Oh now Molly makes up for it with the rest of her beauty and that perfect bunny butt!


----------



## lily cd re (Jul 23, 2012)

Just fabulous. I can't get Lily's ears as fluffy as I'd like. She free feeds, so no snood and she won't let me band and wrap them either. Oh well, I will just have to look at Misha's picture for my fluffy ear fix from now on.


----------



## Tiny Poodles (Jun 20, 2013)

Wow, she is gorgeous!!
Are the ears scissored sort of like a tail Pom?


----------



## N2Mischief (Dec 3, 2012)

Yes, I have them kept short because she ends up chewing on them when she is eating. Then whatever she is eating gets all stuck in her ears! She free feeds as well and so snoods won't work. She looks like Princess Leah (sp?) from Starwars! hahaha


----------



## Mfmst (Jun 18, 2014)

It's not just the ears! She's the complete little package. So perfect, that man at Olivia's school thought she was a plush toy!


----------



## AngelAviary (Aug 12, 2014)

Fantastic!!!! I love them! She is just the perfect little package!


----------



## Tiny Poodles (Jun 20, 2013)

N2Mischief said:


> Yes, I have them kept short because she ends up chewing on them when she is eating. Then whatever she is eating gets all stuck in her ears! She free feeds as well and so snoods won't work. She looks like Princess Leah (sp?) from Starwars! hahaha



It is just beautiful on her. She has a magnificent coat!


----------



## PoodleRick (Mar 18, 2013)

Love the fluff.

Rick


----------



## Manxcat (May 6, 2013)

Gosh she is absolutely gorgeous! What a beautiful little bundle of fluff!!!

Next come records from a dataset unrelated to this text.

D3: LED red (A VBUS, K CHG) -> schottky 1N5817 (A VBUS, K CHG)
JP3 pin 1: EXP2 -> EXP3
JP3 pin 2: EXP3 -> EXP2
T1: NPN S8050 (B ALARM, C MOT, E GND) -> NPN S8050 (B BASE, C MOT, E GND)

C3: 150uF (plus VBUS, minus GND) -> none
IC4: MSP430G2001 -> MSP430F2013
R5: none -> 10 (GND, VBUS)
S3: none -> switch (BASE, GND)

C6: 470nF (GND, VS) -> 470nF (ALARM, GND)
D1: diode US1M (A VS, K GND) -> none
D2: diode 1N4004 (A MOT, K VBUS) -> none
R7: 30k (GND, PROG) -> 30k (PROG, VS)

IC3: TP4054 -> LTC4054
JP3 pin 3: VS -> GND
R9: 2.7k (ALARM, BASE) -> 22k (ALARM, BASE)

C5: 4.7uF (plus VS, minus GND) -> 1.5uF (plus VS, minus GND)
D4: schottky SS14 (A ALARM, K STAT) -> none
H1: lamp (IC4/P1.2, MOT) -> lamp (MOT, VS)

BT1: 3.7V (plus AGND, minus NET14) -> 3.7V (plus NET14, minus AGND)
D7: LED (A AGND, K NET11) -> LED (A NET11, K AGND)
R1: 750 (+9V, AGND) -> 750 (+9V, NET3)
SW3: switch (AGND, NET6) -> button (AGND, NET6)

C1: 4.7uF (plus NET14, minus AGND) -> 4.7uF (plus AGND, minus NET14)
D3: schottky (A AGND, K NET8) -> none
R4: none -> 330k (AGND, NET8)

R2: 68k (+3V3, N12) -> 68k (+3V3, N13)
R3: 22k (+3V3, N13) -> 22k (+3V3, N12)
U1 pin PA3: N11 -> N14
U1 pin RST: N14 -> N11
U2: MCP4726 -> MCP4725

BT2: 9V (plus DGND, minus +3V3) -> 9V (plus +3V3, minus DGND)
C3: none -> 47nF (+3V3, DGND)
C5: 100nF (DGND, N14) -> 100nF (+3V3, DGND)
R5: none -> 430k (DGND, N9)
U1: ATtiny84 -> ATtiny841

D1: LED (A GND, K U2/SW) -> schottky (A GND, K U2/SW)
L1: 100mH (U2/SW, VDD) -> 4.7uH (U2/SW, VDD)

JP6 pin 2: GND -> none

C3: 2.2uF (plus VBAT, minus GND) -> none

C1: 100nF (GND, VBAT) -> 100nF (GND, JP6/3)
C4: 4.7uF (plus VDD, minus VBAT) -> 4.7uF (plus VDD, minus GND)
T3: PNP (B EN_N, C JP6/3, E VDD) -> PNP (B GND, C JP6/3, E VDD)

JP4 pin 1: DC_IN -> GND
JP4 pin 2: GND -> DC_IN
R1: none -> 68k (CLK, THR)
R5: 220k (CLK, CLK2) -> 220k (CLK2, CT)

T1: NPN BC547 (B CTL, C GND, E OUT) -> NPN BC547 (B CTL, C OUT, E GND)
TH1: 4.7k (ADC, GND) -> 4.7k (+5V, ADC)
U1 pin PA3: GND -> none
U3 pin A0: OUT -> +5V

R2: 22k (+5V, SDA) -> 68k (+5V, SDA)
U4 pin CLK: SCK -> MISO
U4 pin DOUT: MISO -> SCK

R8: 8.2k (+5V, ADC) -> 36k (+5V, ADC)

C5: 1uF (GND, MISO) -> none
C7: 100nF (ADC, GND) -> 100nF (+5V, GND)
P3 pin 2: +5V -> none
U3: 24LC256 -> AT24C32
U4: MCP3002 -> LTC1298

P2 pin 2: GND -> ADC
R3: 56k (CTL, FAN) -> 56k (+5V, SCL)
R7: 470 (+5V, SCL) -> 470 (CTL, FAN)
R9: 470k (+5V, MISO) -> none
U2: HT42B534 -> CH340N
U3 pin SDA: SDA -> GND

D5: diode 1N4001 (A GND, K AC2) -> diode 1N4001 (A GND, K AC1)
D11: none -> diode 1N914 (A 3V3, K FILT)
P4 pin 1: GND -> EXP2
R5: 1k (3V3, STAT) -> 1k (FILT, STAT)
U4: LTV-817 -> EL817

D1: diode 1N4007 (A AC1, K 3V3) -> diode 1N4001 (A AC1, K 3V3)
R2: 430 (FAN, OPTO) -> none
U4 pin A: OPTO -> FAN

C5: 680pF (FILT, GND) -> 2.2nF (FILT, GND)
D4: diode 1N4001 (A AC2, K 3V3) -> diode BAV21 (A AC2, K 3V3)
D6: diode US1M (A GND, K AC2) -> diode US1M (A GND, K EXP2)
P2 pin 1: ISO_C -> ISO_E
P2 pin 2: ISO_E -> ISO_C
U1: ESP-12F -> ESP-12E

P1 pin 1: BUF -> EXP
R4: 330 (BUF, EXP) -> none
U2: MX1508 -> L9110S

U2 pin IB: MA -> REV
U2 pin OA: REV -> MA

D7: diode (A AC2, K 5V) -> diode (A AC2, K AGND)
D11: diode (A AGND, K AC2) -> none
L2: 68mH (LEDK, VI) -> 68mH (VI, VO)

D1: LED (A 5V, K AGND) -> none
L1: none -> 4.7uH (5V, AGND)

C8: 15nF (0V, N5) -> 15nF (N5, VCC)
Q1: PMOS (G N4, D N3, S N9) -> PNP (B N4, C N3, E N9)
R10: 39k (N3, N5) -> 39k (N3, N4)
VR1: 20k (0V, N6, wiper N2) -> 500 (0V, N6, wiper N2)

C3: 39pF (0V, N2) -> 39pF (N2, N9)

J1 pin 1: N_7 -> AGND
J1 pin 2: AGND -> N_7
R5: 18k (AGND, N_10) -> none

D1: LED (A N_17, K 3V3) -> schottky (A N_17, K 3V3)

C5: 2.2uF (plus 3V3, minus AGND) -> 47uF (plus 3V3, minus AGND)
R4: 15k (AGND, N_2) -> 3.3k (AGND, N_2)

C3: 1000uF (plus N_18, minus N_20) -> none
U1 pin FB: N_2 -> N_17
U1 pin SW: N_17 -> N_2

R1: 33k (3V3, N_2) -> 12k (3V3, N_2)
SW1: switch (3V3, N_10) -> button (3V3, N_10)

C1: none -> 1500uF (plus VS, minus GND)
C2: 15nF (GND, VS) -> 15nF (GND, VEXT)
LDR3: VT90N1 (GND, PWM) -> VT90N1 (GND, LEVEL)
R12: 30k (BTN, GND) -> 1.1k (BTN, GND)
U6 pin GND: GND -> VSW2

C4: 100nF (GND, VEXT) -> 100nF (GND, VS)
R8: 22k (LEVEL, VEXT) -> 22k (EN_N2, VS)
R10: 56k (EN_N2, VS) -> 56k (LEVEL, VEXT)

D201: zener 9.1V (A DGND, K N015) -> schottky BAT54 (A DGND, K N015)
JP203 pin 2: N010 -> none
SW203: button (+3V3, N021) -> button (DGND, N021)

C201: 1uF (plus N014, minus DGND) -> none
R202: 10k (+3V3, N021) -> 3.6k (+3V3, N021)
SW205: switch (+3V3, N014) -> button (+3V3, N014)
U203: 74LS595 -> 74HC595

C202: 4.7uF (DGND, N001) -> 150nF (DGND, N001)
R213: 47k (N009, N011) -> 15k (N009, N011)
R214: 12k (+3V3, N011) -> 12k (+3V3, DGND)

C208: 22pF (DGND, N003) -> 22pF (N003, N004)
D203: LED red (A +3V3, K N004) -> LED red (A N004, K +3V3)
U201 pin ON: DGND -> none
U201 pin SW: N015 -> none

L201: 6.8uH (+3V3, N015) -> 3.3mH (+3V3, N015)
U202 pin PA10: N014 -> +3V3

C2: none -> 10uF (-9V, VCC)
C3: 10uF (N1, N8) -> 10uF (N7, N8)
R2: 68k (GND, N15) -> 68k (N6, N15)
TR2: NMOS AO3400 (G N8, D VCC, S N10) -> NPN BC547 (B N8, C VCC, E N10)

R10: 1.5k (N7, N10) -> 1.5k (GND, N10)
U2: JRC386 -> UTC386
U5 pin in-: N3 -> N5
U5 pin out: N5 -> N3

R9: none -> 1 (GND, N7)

You are obviously a dedicated groomer


----------



## N2Mischief (Dec 3, 2012)

Oh Manxcat thank you! She is beautiful! But I take no credit. I have a wonderful groomer that my daughter works for. She many years ago showed standards and her mother started the groom shop 45 years ago and Pam has been doing it since she was a kid. She is 60 now! 

What is so amazing is how fast this woman is at grooming! She can easily do 17 dogs in a day, and around Christmas time she does many more. Of course my daughter has washed and dried them all, but that is still so fast!

Also, Misha LOVES her. If we ask Misha if she wants to go see Pam she goes nuts. As soon as she see's Pam she starts spinning and screaming. It's hilarious. She doesn't even do that when I get home! hahaha

Pam is the one who recommended our breeder. 

My daughter has taken a video of Misha getting groomed. She is standing, and Pam has one leg she is holding up and scissoring, and Misha is falling asleep.


----------



## Jasper Rules (Jul 12, 2015)

She looks so cute! Especially those ears!


----------



## Axeldog (Aug 29, 2014)

Fluffy ears? Yes, we love em!!

I amused myself today while drying Axel's ears, with B & A photos. First 1 ear dried and fluffed, then other ear dried and fluffed.

It takes 14 minutes to dry each ear, geez!


----------



## N2Mischief (Dec 3, 2012)

So flufy! Love the topknot too!


----------



## kayfabulous6 (Nov 19, 2013)

She is such a pretty girl! What a gorgeous coat she has too.


----------



## Manxcat (May 6, 2013)

Misha may have a good groomer but I reckon her wonderful Mom takes good care of that fluff in between!

You are so lucky to have a groomer like that though, I am very envious!


----------



## glorybeecosta (Nov 11, 2014)

To make the fluff like that, are they all one length or layered


----------



## N2Mischief (Dec 3, 2012)

They are like that even when all one length. In order to try to thin them out she used a clipper with a guard which layered it. They were even more puffy before, kind of out of control! lol. They are better, but man! They are very cute, but like I said before, very Princess Leah.


----------



## Indiana (Sep 11, 2011)

I grew Indy's ears really long just for fun, but then I blow dried them up and trimmed them in a rounded shape, and I like them much better this way! Maddy has much softer, silkier hair so you can't really do as much with her. She's much easier to groom though! Maddy is in my avatar; you can see how much finer her hair is.


----------